The Republican impulse to rescue Obama didn’t make much sense to the conservative base, either. For years, GOP leaders have warned that Obama had arrogated unprecedented and unconstitutional powers, most recently on his executive actions on immigration. But they also charge him with abuse of power regarding Obamacare, too. House Republicans took Obama to court to fight Obama’s unilateral rewriting of statutory deadlines on mandates in the latter case, and have won an initial round of litigation to block the former.
Republican leadership argued that the party’s philosophical commitment to free trade and the long precedent for fast-track authority made this the right call. However, they ended up making the argument that Obama can be trusted with extraordinary authority, at least when it comes to Republican priorities. The conundrum tripped up GOP presidential candidates too, especially Ted Cruz, who changed direction at the last minute to oppose TPA only to see it pass anyway.

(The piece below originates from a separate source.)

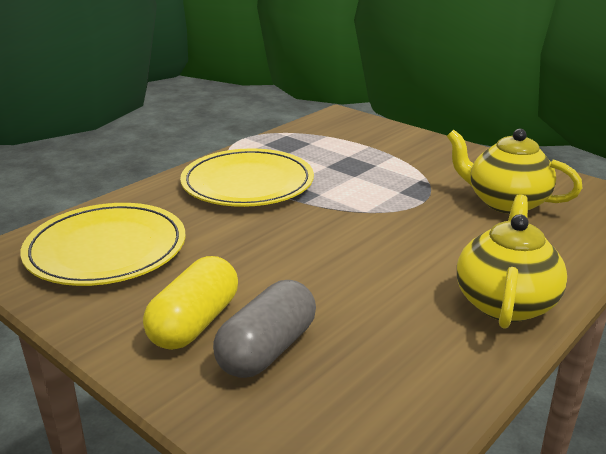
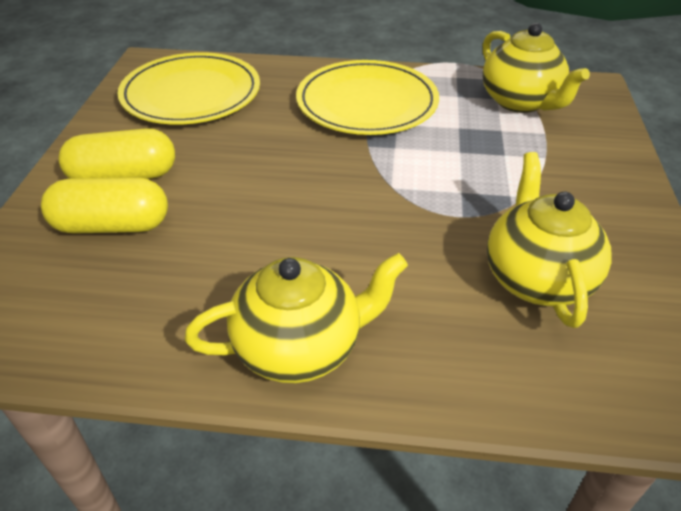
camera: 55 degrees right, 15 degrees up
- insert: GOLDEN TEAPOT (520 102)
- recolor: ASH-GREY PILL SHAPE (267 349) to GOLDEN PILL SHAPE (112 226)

None of the politicos caught up in this did worse than Hillary Clinton did, however. As Secretary of State, she spent three years negotiating the parameters of the Trans-Pacific Partnership deal. Jake Tapper at CNN went through the archives of the State Department and the media, finding forty-five separate occasions in which Secretary Clinton extolled the TPP trade bill. The final endorsement came just before she left office, in January 2013, a few months before starting to write her second memoir, ironically titled Hard Choices. Soon after, she started planning her next run at the presidency.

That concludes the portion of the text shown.